Diabetic retinopathy diagnosis using deep neural networks
Main Article Content
Abstract
Relevance: is driven by the high prevalence of diabetic retinopathy as one of the leading causes of vision loss worldwide and the limited availability of ophthalmological diagnostic resources. In medical applications, predictive uncertainty assessment is critically important, since erroneous yet confident decisions may lead to serious clinical consequences. Despite significant advances in deep learning-based DR diagnostic systems, insufficient attention has been paid to the systematic interaction between data preprocessing strategies, class imbalance handling, and predictive uncertainty estimation, all of which directly affect model reliability.
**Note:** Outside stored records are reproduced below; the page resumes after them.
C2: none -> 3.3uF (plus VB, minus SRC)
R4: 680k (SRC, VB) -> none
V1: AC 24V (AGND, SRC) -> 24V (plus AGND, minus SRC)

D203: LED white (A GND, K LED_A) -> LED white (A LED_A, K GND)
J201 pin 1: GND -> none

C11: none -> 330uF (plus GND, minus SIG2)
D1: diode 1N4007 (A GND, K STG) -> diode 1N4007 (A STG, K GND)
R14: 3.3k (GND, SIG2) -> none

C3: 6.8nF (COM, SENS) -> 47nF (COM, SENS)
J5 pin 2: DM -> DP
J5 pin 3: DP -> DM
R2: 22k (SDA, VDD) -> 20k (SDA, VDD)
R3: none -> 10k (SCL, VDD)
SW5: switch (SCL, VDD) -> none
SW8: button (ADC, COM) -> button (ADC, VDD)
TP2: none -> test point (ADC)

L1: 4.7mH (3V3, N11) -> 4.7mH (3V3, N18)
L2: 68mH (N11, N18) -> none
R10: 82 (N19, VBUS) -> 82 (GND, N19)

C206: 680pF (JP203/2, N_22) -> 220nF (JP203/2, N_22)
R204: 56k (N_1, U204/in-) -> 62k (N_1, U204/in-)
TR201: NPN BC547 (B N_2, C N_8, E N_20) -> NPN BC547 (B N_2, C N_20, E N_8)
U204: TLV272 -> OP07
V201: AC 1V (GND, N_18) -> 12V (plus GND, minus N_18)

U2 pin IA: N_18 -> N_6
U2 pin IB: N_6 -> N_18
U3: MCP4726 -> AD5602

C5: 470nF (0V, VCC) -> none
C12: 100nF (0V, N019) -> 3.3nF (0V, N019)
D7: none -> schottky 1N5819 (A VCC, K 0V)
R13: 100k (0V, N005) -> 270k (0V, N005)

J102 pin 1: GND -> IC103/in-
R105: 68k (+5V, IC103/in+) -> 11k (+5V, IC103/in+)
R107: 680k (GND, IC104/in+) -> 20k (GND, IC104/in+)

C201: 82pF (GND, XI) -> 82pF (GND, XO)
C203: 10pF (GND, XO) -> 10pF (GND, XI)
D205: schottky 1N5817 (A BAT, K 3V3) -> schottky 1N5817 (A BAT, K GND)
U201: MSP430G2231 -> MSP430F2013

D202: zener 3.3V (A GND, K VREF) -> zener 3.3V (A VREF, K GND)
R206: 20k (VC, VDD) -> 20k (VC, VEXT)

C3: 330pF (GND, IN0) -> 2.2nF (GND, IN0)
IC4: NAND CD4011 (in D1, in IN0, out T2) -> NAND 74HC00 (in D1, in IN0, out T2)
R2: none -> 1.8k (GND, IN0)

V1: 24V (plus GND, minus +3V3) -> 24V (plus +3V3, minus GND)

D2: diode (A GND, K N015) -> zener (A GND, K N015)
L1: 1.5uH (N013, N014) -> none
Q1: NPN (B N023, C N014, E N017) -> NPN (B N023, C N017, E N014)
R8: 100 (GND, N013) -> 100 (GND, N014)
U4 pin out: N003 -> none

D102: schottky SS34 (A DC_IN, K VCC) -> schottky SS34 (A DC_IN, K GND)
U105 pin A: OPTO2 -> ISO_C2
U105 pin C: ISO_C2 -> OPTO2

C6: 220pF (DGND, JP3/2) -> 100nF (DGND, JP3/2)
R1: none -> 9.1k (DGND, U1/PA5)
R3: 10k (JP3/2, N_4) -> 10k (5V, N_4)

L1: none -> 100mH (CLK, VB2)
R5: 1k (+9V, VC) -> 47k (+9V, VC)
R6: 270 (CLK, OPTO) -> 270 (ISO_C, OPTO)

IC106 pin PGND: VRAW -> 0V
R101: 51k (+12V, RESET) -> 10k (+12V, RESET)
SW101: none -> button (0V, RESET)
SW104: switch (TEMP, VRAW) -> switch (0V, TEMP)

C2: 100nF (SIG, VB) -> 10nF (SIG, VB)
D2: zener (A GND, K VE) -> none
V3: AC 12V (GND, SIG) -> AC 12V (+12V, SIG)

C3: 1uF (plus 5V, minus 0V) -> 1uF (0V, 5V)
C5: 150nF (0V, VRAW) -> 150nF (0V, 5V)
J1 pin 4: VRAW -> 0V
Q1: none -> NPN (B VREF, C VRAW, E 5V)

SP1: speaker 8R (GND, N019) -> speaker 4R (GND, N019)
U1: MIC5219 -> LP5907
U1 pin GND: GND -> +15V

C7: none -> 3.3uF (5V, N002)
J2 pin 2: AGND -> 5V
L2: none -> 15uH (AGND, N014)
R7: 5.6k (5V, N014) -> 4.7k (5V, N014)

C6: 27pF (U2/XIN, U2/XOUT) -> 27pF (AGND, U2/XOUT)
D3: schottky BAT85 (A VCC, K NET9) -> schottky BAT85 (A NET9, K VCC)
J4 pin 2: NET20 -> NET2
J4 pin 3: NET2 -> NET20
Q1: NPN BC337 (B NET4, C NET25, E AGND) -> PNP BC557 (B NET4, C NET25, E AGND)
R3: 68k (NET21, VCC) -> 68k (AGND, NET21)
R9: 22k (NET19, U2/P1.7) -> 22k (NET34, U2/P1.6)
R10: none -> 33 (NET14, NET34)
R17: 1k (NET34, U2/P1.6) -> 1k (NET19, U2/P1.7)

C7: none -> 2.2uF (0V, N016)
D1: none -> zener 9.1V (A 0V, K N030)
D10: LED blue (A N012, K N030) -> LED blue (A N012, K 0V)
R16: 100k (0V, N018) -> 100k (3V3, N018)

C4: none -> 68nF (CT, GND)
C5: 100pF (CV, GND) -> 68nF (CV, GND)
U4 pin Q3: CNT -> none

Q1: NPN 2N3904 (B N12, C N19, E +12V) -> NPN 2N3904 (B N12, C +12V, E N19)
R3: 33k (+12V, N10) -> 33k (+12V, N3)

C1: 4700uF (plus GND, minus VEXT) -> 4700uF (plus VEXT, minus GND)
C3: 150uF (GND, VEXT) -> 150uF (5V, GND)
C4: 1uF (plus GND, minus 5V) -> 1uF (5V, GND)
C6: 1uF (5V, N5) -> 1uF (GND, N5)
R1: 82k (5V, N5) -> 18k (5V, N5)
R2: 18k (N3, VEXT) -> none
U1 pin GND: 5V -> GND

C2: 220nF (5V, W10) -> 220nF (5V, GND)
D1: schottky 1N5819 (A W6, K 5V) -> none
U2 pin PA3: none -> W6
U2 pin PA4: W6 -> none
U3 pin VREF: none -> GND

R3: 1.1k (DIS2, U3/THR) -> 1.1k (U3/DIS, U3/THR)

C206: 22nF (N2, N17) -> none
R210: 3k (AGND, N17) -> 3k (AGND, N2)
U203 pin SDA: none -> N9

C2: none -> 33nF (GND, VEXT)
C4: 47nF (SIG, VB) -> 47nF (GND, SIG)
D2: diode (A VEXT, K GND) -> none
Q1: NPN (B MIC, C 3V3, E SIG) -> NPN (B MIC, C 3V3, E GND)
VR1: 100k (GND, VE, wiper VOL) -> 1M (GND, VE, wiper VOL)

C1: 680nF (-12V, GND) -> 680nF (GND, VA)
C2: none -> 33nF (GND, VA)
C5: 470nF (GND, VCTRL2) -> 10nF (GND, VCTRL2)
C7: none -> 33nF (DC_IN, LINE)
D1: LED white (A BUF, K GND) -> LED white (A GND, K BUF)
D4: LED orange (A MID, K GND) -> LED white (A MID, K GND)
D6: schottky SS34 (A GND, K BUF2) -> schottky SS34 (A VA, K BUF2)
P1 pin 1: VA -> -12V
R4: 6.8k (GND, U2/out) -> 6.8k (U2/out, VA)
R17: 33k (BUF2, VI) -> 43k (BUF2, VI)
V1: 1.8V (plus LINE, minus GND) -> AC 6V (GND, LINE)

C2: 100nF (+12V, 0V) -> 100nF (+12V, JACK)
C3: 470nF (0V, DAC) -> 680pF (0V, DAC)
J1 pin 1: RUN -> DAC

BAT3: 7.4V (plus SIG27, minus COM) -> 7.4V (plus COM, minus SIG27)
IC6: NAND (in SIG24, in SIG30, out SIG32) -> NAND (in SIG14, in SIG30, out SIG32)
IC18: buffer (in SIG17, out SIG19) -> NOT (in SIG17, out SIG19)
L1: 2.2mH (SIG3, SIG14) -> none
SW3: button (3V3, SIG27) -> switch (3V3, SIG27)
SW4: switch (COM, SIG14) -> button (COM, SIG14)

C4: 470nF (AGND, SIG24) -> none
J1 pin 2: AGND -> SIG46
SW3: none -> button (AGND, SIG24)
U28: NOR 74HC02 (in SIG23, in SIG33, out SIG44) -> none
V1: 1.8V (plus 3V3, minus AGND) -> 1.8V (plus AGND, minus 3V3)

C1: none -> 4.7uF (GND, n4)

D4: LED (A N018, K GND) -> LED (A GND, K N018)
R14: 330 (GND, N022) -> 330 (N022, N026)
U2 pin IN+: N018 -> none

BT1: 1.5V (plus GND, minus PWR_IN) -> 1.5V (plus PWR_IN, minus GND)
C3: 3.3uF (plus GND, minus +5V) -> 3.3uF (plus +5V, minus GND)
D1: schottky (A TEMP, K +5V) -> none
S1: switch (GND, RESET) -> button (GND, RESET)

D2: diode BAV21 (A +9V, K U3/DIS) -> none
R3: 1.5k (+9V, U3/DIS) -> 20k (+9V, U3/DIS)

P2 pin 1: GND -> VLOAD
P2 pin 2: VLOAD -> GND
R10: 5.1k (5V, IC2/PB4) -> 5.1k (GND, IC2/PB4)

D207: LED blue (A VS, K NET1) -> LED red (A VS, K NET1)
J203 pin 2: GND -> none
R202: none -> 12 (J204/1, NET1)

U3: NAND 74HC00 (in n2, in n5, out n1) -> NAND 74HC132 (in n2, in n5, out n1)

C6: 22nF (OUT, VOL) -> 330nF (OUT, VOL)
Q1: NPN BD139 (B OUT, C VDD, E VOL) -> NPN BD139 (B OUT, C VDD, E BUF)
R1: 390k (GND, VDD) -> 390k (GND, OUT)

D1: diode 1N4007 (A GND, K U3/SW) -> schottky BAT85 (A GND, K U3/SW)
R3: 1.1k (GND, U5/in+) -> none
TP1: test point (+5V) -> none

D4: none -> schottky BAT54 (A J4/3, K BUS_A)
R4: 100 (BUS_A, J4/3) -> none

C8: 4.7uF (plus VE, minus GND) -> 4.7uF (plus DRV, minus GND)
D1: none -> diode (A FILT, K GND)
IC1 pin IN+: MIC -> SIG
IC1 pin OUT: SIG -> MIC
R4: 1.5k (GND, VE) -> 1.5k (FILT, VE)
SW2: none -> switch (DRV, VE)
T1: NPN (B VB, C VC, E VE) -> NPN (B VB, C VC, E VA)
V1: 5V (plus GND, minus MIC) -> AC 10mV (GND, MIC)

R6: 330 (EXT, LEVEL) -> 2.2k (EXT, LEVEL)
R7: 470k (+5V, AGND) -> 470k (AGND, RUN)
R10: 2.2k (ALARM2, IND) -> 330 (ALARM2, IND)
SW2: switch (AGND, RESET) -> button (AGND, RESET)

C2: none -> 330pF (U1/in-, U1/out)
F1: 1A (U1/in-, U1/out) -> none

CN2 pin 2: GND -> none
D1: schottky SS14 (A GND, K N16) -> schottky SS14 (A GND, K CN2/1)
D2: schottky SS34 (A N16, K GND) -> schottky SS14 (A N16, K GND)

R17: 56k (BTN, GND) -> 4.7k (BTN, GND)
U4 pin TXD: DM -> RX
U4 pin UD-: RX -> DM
Aim and objectives: the aim of this study is to develop and experimentally validate an automated DR stage classification framework that achieves high diagnostic performance while systematically evaluating predictive reliability and uncertainty. Methods: the proposed framework integrates computer vision and deep learning methods based on convolutional neural networks with transfer learning and incorporates an adaptive attention mechanism that dynamically regulate channel and spatial attention strength according to feature variability. The approach also incorporates two preprocessing pipelines, class-balancing techniques, and uncertainty estimation through stochastic inference without modifying the training procedure. A systematic experimental study was conducted to evaluate different combinations of preprocessing and balancing strategies under fixed architectural conditions. Model performance was evaluated using standard classification metrics and an original integral reliability indicator, which jointly accounts for classification quality, prediction confidence, and predictive uncertainty. Results: combining advanced preprocessing, targeted balancing strategies, adaptive attention mechanisms, and uncertainty estimation significantly improves both classification effectiveness and predictive reliability. Proposed configuration achieved the highest scores, while uncertainty-aware models exhibited lower predictive variance and higher confidence, particularly in challenging or ambiguous cases. Conclusions: the proposed framework provides a structured methodology for reliability-aware DR classification and contributes an integrated evaluation approach that enhances the practical applicability of deep learning systems in clinical decision support.